Но ничто из этого назойливого украшательства ее могло так дезориентировать Фалька, как то, что комната была полупрозрачной. Смутно, как если бы приходилось глядеть в глубь зеленых вод пруда, он видел за ними еще одну комнату. Сверху виднелось пятно света, затуманенное одним или несколькими промежуточными потолками, возможно, это была луна.
Сквозь одну из стен комнаты были отчетливо видны полосы и пятна яркого света, и он мог различить перемещение огней геликоптера и аэрокаров. Через остальные три стены наружные огни казались гораздо менее яркими, поскольку были ослаблены другими стенами, коридорами и комнатами. В других комнатах двигались какие-то тени. Он мог видеть их, но не мог разглядеть: черты лица, одежда, размеры и цвет — все было, как в тумане.
Где-то в зеленых глубинах неожиданно выросла темная тень, затем тень стала уменьшаться, становясь все более зеленой и расплывчатой, пока совсем не исчезла в туманном лабиринте. Видимость, но не полная, одиночество, но не уединение! Это было чрезвычайно красиво — замечательная игра света и теней сквозь зеленоватые туманные поверхности, но в то же время это мешало сосредоточиться.

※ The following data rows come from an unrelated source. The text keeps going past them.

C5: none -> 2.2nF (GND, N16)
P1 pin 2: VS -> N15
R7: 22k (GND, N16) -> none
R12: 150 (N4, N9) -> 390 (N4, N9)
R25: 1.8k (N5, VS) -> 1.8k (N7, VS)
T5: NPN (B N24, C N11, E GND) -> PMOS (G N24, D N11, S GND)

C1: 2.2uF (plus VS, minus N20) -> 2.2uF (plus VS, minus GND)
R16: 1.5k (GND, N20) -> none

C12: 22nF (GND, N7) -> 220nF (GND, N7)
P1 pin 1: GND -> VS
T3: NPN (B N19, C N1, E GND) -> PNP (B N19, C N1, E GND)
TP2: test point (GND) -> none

Внезапно Фальку почудилось, что яркое пятно за ближайшей стеной слегка зашевелилось. Он быстро повернулся и с ужасом увидел нечто живое, отчетливое — какое-то лицо, испещренное шрамами, дикое лицо, глядевшее на него парой желтых, нечеловеческих глаз.
— Синг, — прошептал он.
Он был охвачен паникой. Лицо, будто насмехаясь над ним, изогнуло страшные губы в беззвучном слове «Синг», и он понял, что это — отражение его собственного лица.
Он выпрямился, тяжело дыша, с трудом встал и подошел к зеркалу. Он протянул руку, чтобы удостовериться в своей догадке. Это и в самом деле было зеркало, наполовину утопленное в литую раму, которая была выкрашена таким образом, что казалась более плоской, чем была на самом деле.
Внезапно раздавшийся звук заставил его обернуться. В другом конце комнаты он различил в тусклом монотонно мигающем свете скрытых источников стоящую фигуру. Двери нигде не было видно, но человек вошел в комнату и теперь стоял и глядел на него.
Это был очень высокий человек, широкие плечи которого были окутаны то ли накидкой, то ли плащом. У него были светлые волосы и светло-карие проницательные глаза.
— Добро пожаловать к нам, Фальк, — заговорил человек глубоким, мягким голосом. — Мы долго ждали, когда ты к нам придешь. Мы очень долго вели тебя сюда и защищали.
Освещение в комнате стало ярче. В глубоком голосе послышались патетические нотки:
— Отбрось свой страх и прими наше гостеприимство, о, Вестник! За твоей спиной долгий и темный путь, и ноги твои ступили на дорогу, ведущую домой.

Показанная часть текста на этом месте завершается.